You can quote Paul Volcker, who's heading the investigation, saying that the audits "don't prove anything." You just do it down in your piece so that you've already left people with the impression that the audits do prove something, something very dire. And remember they already mistakenly think you've read all the reports so, even if they make it that far, they'll remember your strong "star turn" upfront more than anything else.
Some people see journalism as informing the public. At Hack U, we were always taught that we should see ourselves as prosecutors making opening statements. That's probably why we've never been ones to get behind the quaint notion of "innocent until proven guilty."
VIAWAP. That's a mnemonic device Professor Novak gave us to remember a core principle: Vendetta Is Ambition With A Purpose. I see "Judy" hadn't forgotten that.
Nor should she. Some on the right claim that the UN's insistence upon being fact based is because they are at war with the administration. "Judy," however, knows it's all about her and she'll grudge f--k them over until her dying day. I'll fault her for many things but she obviously internalized the VIAWAP motto and has been pushing this story since June of last year.
Now I want you to take a moment to appreciate the wonders of "Judy." Imagine if the Times had let that Gretchen Morgenson have a go at the story. (I understand Morgenson actually went to an accredited journalism school! Probably why she's never crossed over big on cable.)

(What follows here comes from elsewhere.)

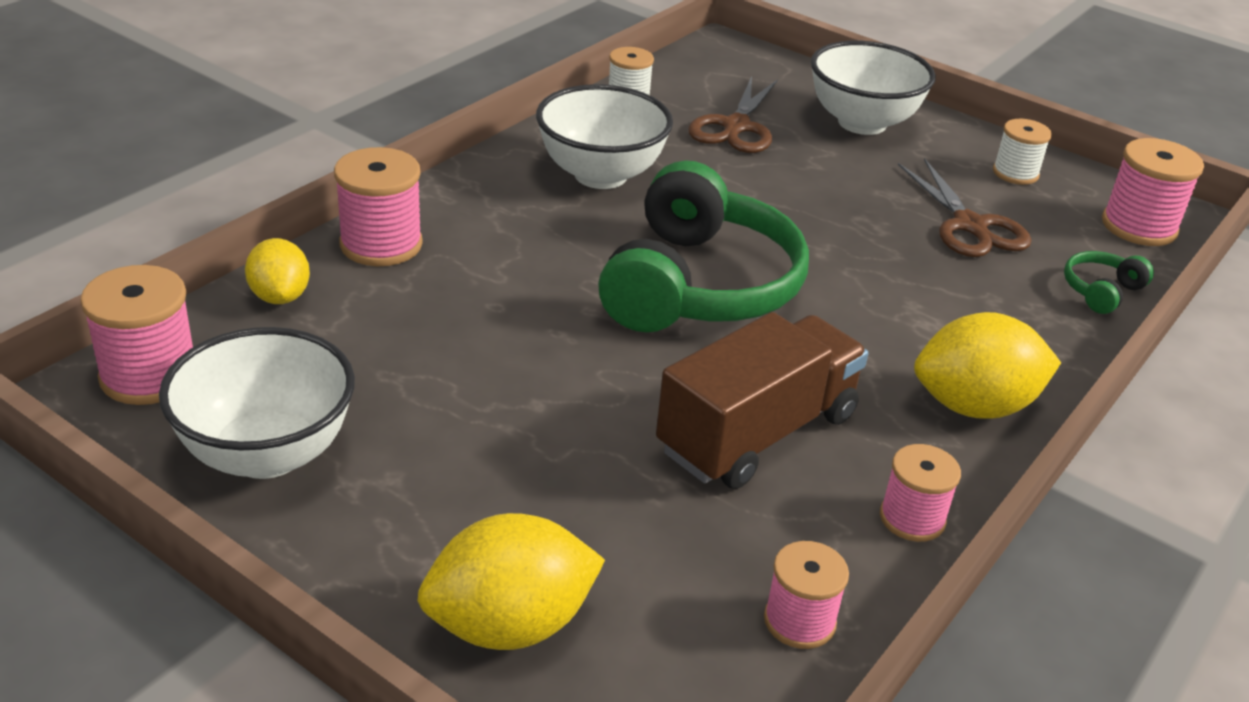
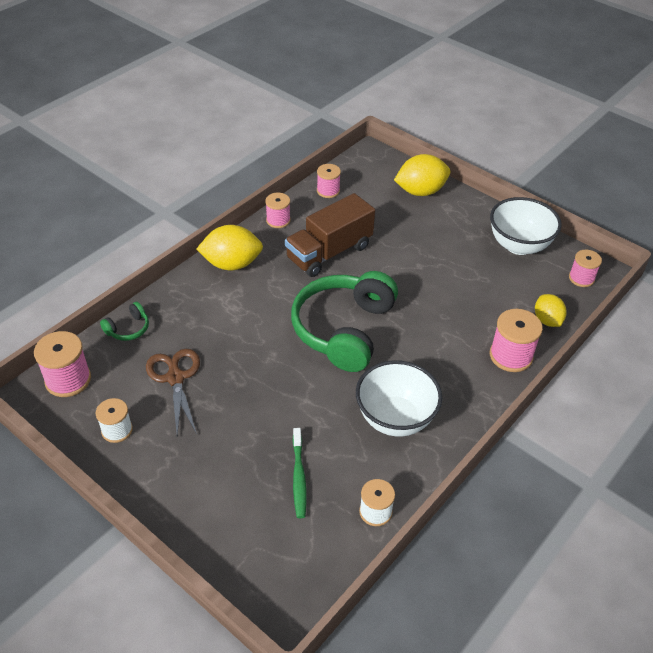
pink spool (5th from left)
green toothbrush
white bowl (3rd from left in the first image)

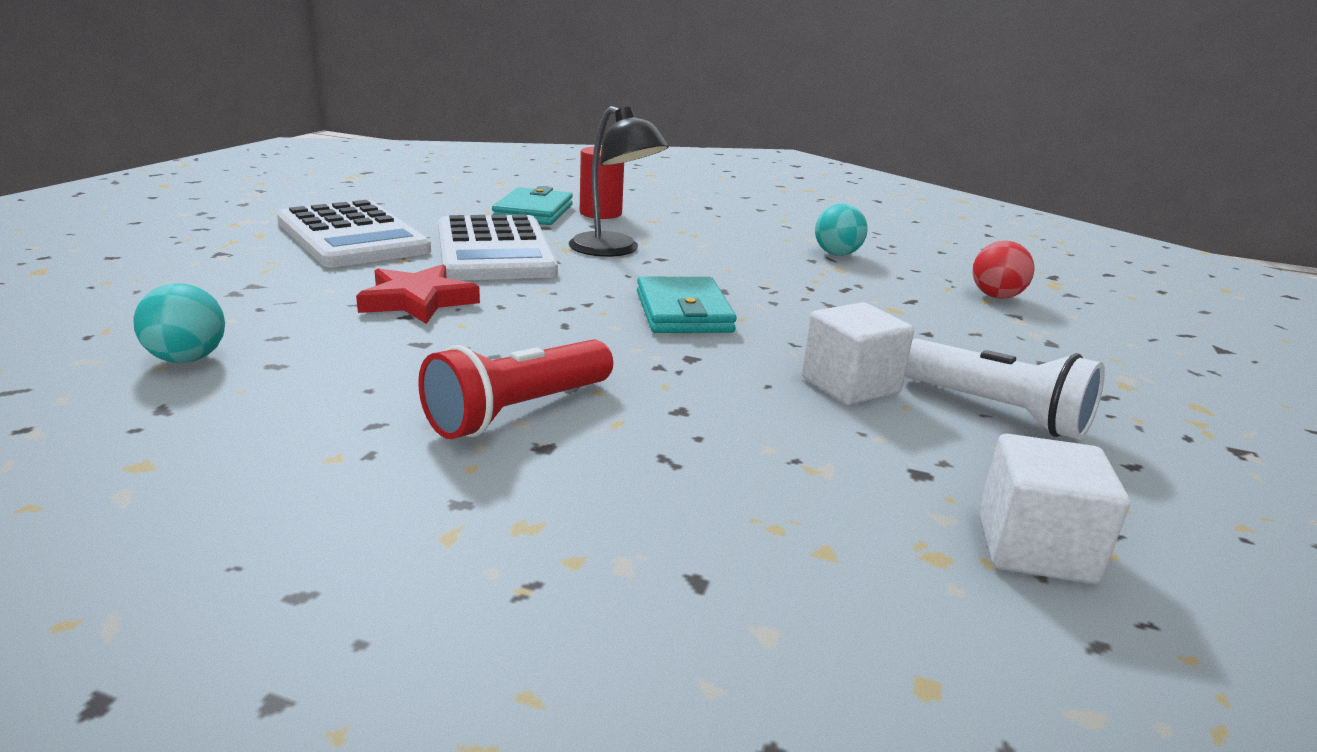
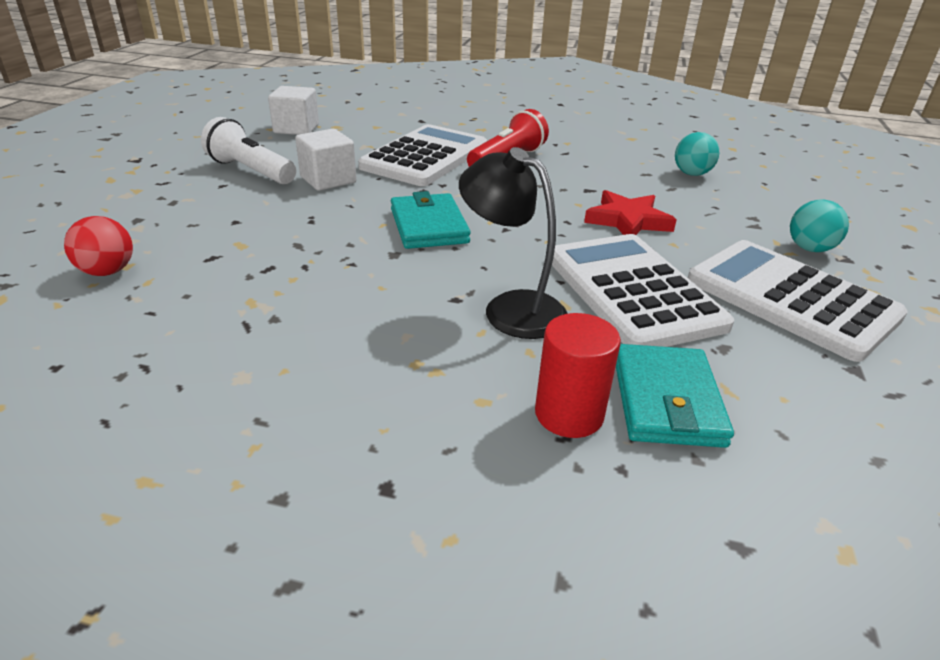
turquoise ball (2nd from left)
white calculator (1st from left)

I mean, the story's about audits, it's about companies, it could have gone to Morgenson and the business pages. Can you imagine what she might have written?
She'd probably open with Volkner saying the audits "don't prove anything" and "There's no flaming red flags in this stuff." And then what? I mean after you open with that, there's no story at all. Then the burden of proof is on the people attacking the UN. "Always open with allegations" as professor Herbert Phillbrick used to intone.
"Judy" took that to heart and it's driven her career long after the wheels fell off her cart. Did I mix metaphors? Blame it on the alumni reunion last spring where I bumped into Peggy Noonan.
She's a sweetie, that Peggy Noons, but why she insists upon cultivating that phoney voice, one that suddenly pops up in the 90s (and one which only sounds polished to dock workers, I'm sure), is something I'll never understand.
But back to "Judy." She started out at Hack University with the most obstacles to overcome of any student other than Matthews (who wore clip-on ties, by the way; remember -- short bus).
Little Heather Rain Farrow, whose "raps" about "peace, man" were always greeted with titters, is long gone. She's been replaced by "Judith Miller." She's run with my identity and won my begrudging respect for embodying all we were taught at Hack U. Now if only she'd drop those bangs.
[Note: As stated in the heading, this is parody. But should you encounter Judith Miller, feel free to call her "Heather Rain."]
[Note II: Voice has been changed to voices. Thanks Ben.]